Left behind JP/7/INQUI
Left behind
Philippine Daily Inquirer Asia News Network Manila
The Bangkok Post reported last week that the Thai government had "quietly awarded a contract" to a Hong Kong engineering company "to conduct a feasibility study on the ambitious plan to dig a canal across the Kra Isthmus."
Ambitious does not begin to describe it. A canal in the south of Thailand that would link the Andaman Sea with the Gulf of Thailand, a commentator in the South China Morning Post observed, "could turn Singapore, some say, into the world's former busiest port."
The project is by one estimate expected to cost some US$35 billion -- if it pushes through. That's a very big if, because the basic idea is as old as it is grand. Through the years, the idea to build a canal that will allow ships from Europe and the Middle East to bypass the "congested and pirate-infested" Strait of Malacca on their way to Asia has drawn its share of skeptics.
And the Thai government has neither the money nor the inclination to fund the canal's construction. Even the feasibility study will be paid for by the Hong Kong company, Phuket Pass Project, which has already committed an initial investment of $50 million.
Will the canal prove to be Thailand's field of dreams? Thailand -- the Philippines' closest ally in the region, and in many ways almost the country's mirror image -- is thinking 10 or 20 years down the road, and international investors are bankrolling their big ideas.
Yet the Philippines thinks ahead only to the next election. Thus the country is stuck in the past, fighting old battles all over again. The manufactured clamor for constitutional change is one example. This campaign assumes that political maturity and economic growth are dependent on crucial social documents -- as if the endemic problems of, say, corruption in government or the boom-bust economic cycle can be truly solved only when the constitutional slate is wiped clean and the country begins all over again. But surely this kind of thinking has been proven false already -- in the first half of the 20th century!
The perpetual struggle for clean elections and an honest count is another example. The National Movement for Free Elections was set up, not without controversy, in the 1950s. That there is still a pressing need for its existence today is a sweeping indictment not only of the organization but of the country's entire electoral infrastructure.
While we are mired in the endless debate over the status of Terminal 3 of the Ninoy Aquino International Airport, Hong Kong's Chek Lap Kok airport (a truly world-class facility that opened in 1997) is already adding a new wing. While we discuss the pros and cons of a railway system to connect Central Luzon to Metro Manila or another one to criss-cross Mindanao, China has already launched the world's fastest trains. And so on, ad nauseam.
We do not mean to say that economic wellbeing is the only gauge of a viable, vibrant nation. No republic can be strong if the best talents, the bulk of airtime and newsprint, the energies of millions, are sucked into the black hole of politics.

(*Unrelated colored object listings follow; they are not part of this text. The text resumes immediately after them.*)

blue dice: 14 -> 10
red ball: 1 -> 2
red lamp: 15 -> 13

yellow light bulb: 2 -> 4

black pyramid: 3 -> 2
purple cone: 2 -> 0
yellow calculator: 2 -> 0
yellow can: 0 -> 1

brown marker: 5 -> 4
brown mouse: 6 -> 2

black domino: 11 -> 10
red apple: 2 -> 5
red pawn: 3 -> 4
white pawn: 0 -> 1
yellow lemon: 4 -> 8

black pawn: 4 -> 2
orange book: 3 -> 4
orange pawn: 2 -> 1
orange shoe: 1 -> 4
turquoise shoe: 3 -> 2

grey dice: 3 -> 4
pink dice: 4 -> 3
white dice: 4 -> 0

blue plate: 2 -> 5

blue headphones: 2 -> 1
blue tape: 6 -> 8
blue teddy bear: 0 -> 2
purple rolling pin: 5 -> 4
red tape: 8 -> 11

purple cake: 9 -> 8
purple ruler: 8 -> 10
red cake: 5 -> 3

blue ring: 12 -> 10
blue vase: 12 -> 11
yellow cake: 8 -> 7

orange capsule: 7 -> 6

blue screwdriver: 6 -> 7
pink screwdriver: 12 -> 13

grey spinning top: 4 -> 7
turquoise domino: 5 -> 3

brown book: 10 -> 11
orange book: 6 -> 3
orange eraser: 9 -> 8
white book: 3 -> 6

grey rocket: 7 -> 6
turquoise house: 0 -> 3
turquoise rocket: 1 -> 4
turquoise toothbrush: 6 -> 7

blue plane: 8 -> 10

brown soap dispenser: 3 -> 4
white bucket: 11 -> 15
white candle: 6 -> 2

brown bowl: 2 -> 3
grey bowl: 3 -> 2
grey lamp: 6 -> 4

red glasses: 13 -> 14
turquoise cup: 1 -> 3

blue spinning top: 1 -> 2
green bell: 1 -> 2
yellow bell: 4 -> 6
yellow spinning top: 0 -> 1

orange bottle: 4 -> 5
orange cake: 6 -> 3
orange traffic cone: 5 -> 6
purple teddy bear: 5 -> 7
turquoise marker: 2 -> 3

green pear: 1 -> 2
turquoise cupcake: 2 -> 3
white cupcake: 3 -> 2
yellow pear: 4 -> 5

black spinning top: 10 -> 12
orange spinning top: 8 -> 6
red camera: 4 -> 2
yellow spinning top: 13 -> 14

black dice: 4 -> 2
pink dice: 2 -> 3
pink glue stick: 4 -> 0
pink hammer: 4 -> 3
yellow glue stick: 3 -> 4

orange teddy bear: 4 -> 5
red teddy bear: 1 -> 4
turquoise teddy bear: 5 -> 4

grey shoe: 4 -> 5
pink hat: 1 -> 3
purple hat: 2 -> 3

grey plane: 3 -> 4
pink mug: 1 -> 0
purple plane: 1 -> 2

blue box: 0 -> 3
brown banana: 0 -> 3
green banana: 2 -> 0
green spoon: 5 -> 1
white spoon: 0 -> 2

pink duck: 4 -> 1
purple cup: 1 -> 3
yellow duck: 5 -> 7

The time between the first President Macapagal and the second tells a heartbreaking story. Forty years ago, we were the second strongest economy in Asia. Today we are an also-ran. The catastrophe is explained in large part by the insidious impact of the Marcos dictatorship. During those dark years, we did not only misuse billions of dollars; we became a thoroughly political people.
That is to say, we learned to play politics and, eventually, to substitute politics for performance. While the region's dragons stretched their wings and the tigers flexed their muscles, we chased after our own tail.
In this sense, President Macapagal-Arroyo's Rizal Day definition of the legacy she wants to leave behind -- economic recovery, a less corrupt government, clean elections in 2004 -- are laudable but extremely short term. That this is all she is gunning for is a measure of how low our standards have fallen.